The road that named the village
The Bealach Mór
One of Ireland's five ancient royal highways - the Slighe Dhala - ran through here from west Munster to Tara. The chieftains who built the castle named it after the road: Bealach Mór, the Great Passage. Control the pass, control the traffic. The logic is straightforward; the position is still legible from the tower top. The M7 motorway runs a kilometre or two to the north, performing the same function for a different century.
Lords of Ossory
MacGiollaphadraig
The MacGiollaphadraigs - the name translates roughly as "sons of the servant of Patrick" - were the Gaelic lords of Upper Ossory. They built Ballaghmore around 1480, one of several tower houses controlling the approaches to their territory.
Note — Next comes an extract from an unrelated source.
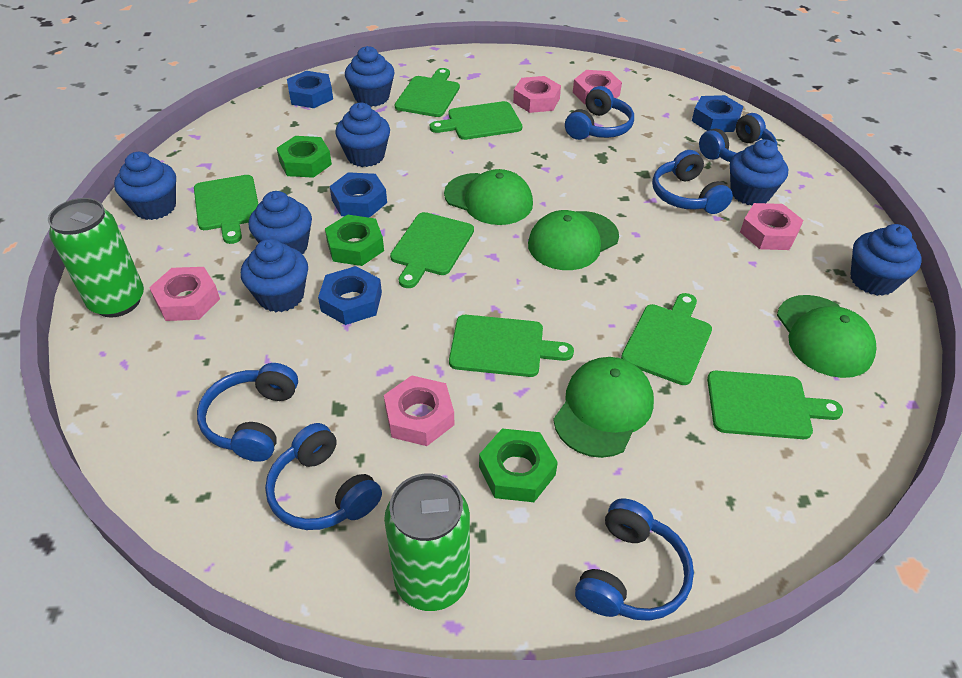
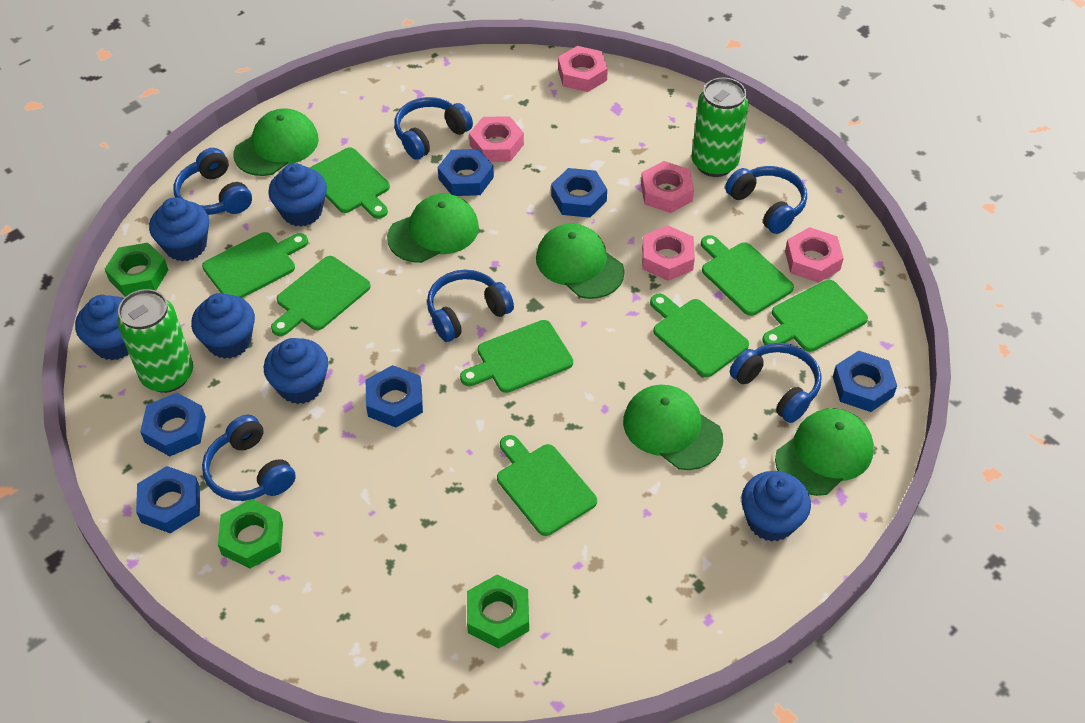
blue cupcake: 7 -> 6
blue nut: 4 -> 6
green cap: 4 -> 5
green cutting board: 7 -> 8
The family's Anglicised name is Fitzpatrick, making them one of the few Gaelic Irish dynasties whose "Fitz" prefix came from their own Irish name rather than a Norman title. Cromwellian troops damaged the castle in 1647. The lands passed through various owners. Grace Pym, who bought the ruin in 1990, researched her own genealogy and found she was buying back her ancestors' house.
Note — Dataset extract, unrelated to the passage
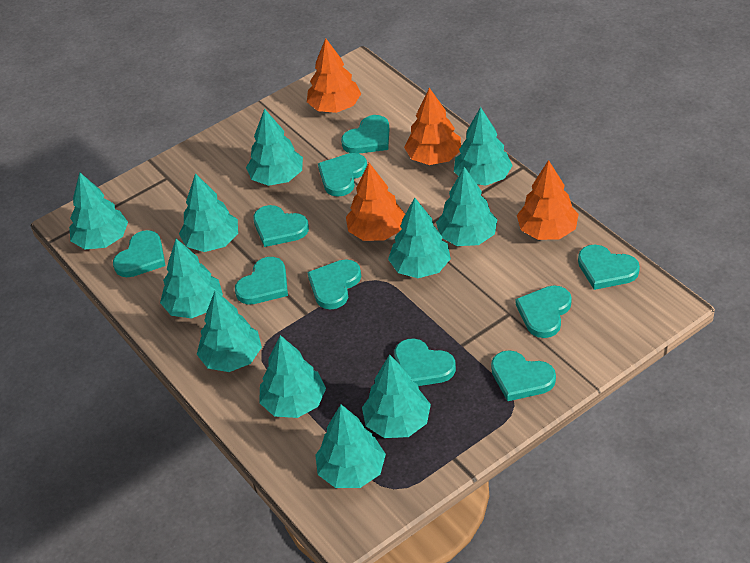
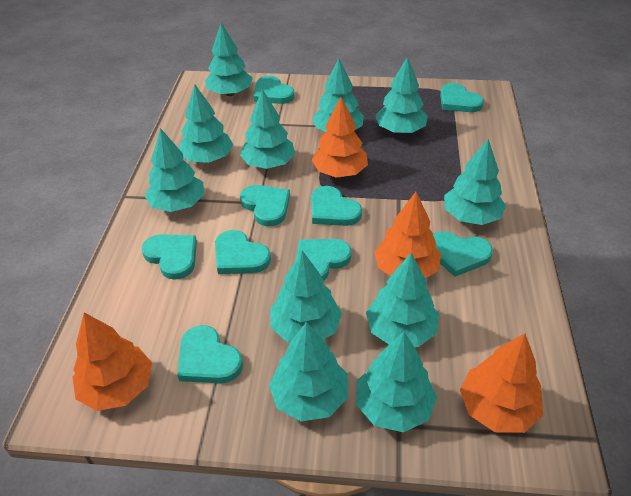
turquoise heart: 10 -> 9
Gold, a farmer, and a bad ending
The 1836 hoard
Before Grace Pym, the castle had a mid-19th-century chapter worth telling. A man named Ely bought and partially restored the tower in 1836. In the course of the work, he found a hoard of gold on the land. Shortly after the discovery, he was killed by a local farmer. He never lived in the castle. The gold's whereabouts are not recorded.